La primera de las problemáticas que se me vinieron a la cabeza fue el hecho de que mi vida de ahora en adelante no sería igual, empezando porque nunca tendría la oportunidad (como todos los chicos de mi edad) de poder llevar a una novia a casa, de presentársela a mis padres, de poder tener una "vida social plenamente aceptable a los ojos de mis conciudadanos". Ya se podrán imaginar el resto de la historia. A ello se le suma el hecho de tener que sufrir por lograr encontrar a alguien potencialmente estable dentro de la comunidad y no a ciertos oportunistas que sólo quieren tener sexo contigo y ya.
La lista se alarga cuando vienen los comentarios homófobos de personas cercanas (que sin saberlo) repudian en público a quienes gustan de personas del mismo sexo y sin saber que yo (quien soy cercano, quien se sienta a su lado) soy uno de esos "depravados" como nos suelen llamar.
No es de extrañar entonces que viviera momentos en los que de verdad me sentía plenamente solo, nadie me podía entender, el mundo se volvía amenaza a medida que pasaba el tiempo, los amigos prácticamente desaparecían al saber que eras rarito, todo cambiaba pero para tu contra. También debo aclarar que por mi mente nunca pasó la idea del suicidio, ante todo tengo claro que la vida es sagrada y prefiero morir de vejez o como Dios disponga antes que quitarme la vida, el tesoro más preciado por el que he recibido mucho.

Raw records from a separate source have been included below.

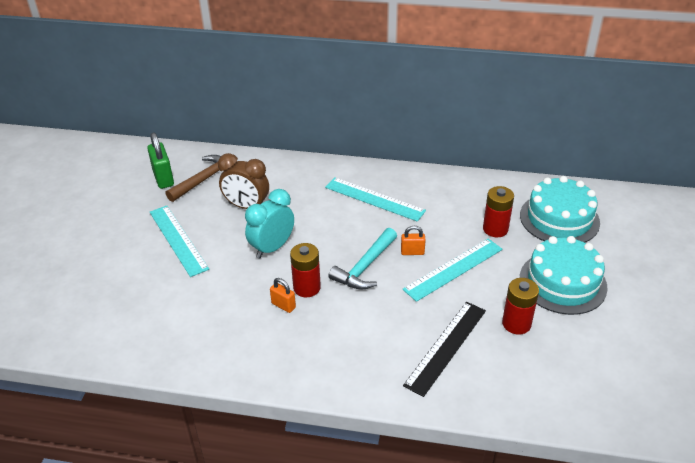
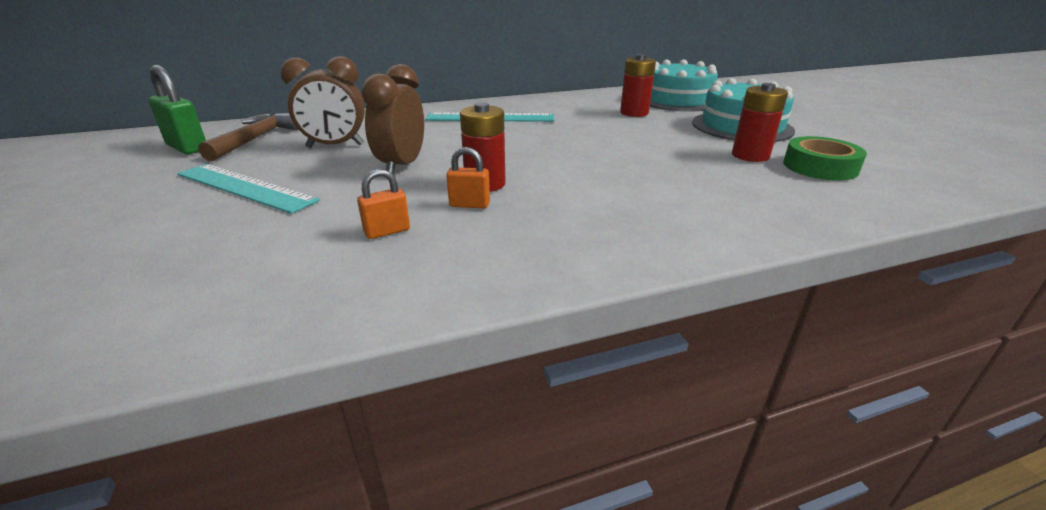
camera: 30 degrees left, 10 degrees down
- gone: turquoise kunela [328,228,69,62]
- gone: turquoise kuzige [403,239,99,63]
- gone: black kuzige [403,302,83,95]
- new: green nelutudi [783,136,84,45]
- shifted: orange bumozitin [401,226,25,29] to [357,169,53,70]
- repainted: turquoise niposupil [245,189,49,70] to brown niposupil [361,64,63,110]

Tengo la plena certeza de que en este mundo lleno de tantos problemas pero repleto de cosas lindas y únicas habrá alguien capaz de observar todas estas maravillas, todas estas penas con ojos muy similares o completamente diferentes a los míos, pero que se complemente. Cuando uno no busca las cosas éstas llegan por su propia cuenta, así que por el momento sólo me resta esperar porque sé que tarde o temprano la mentalidad de la gente cambiará y de que la libertad, la oportunidad, el respeto y las ganas de vivir triunfarán sobre toda la codicia y la individualidad en la que estamos sumidos por culpa de la mala educación, por culpa de los tabú que nos aquejan, por culpa de una represión generalizada que tarde o temprano llegará a su fin.